Ultimately, we live in an era where it is increasingly becoming difficult for clinical trials to demonstrate reductions in mortality. This is a testament to how far we have come in treating disease. We recognize that investigators need to conduct clinical trials which are feasible in terms of cost and sample size, and that composite endpoints are a necessity. However, we urge organizations that guide clinical trial design and reporting, such as CONSORT and major medical journals, to provide guidance in developing clinically meaningful and transparent means of reporting composite endpoints in future trials.

REFERENCES

1. Ferreira-Gonzalez I, Busse JW, Heels-Ansdell D, Montori VM, Akl EA, Bryant DM, et al. Problems with use of composite end points in cardiovascular trials: systematic review of randomised controlled trials. BMJ 2007;334(7597):786.

2. Chan PS, Nallamothu BK, Hayward RA. High-Dose Statins and the IDEAL Trial.
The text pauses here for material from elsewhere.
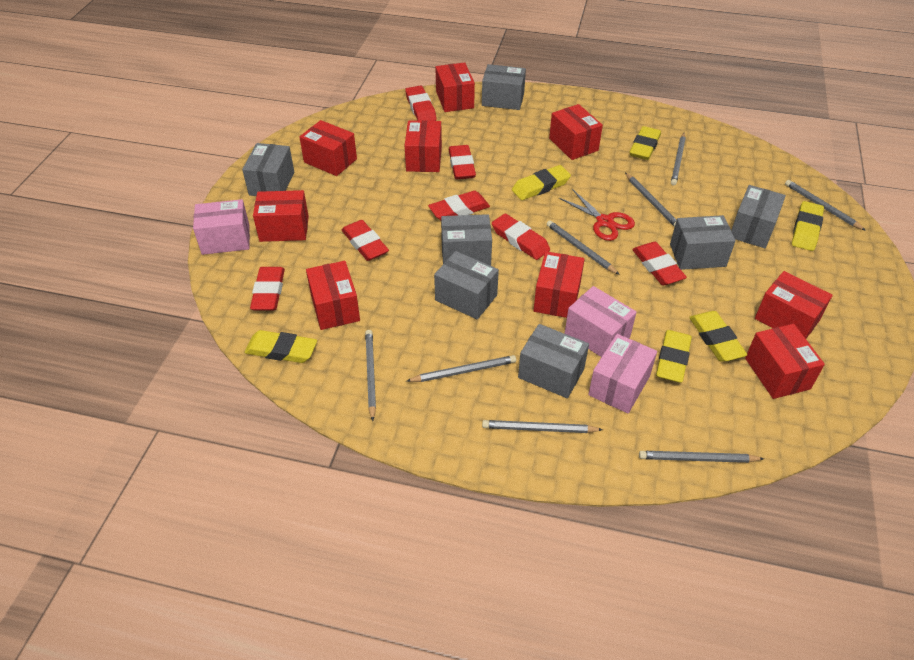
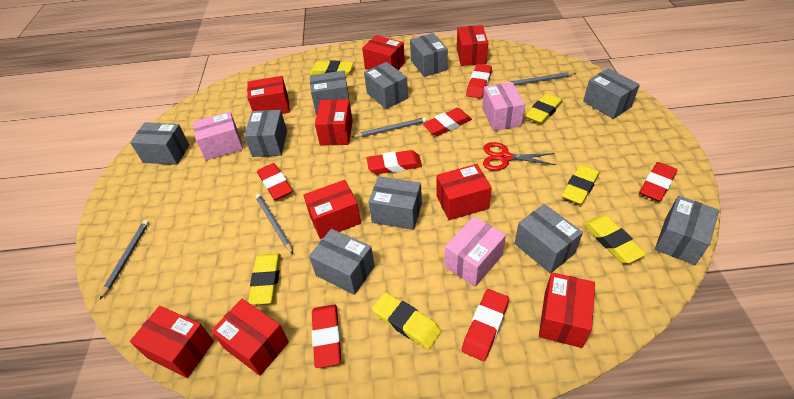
grey box: 7 -> 10
grey pencil: 8 -> 4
JAMA 2006;295(21):2477.

3. Chan PS, Nallamothu BK, Hayward RA. Keeping apples and oranges separate: reassessing clinical trials that use composite end points as their primary outcome. J Am Coll Cardiol 2006;48(4):850; author reply 851- 2.

4. Chan PS, Nallamothu BK, Gurm HS, Hayward RA, Vijan S. Incremental benefit and cost-effectiveness of high-dose statin therapy in high-risk patients with coronary artery disease. Circulation 2007;115(18):2398-409.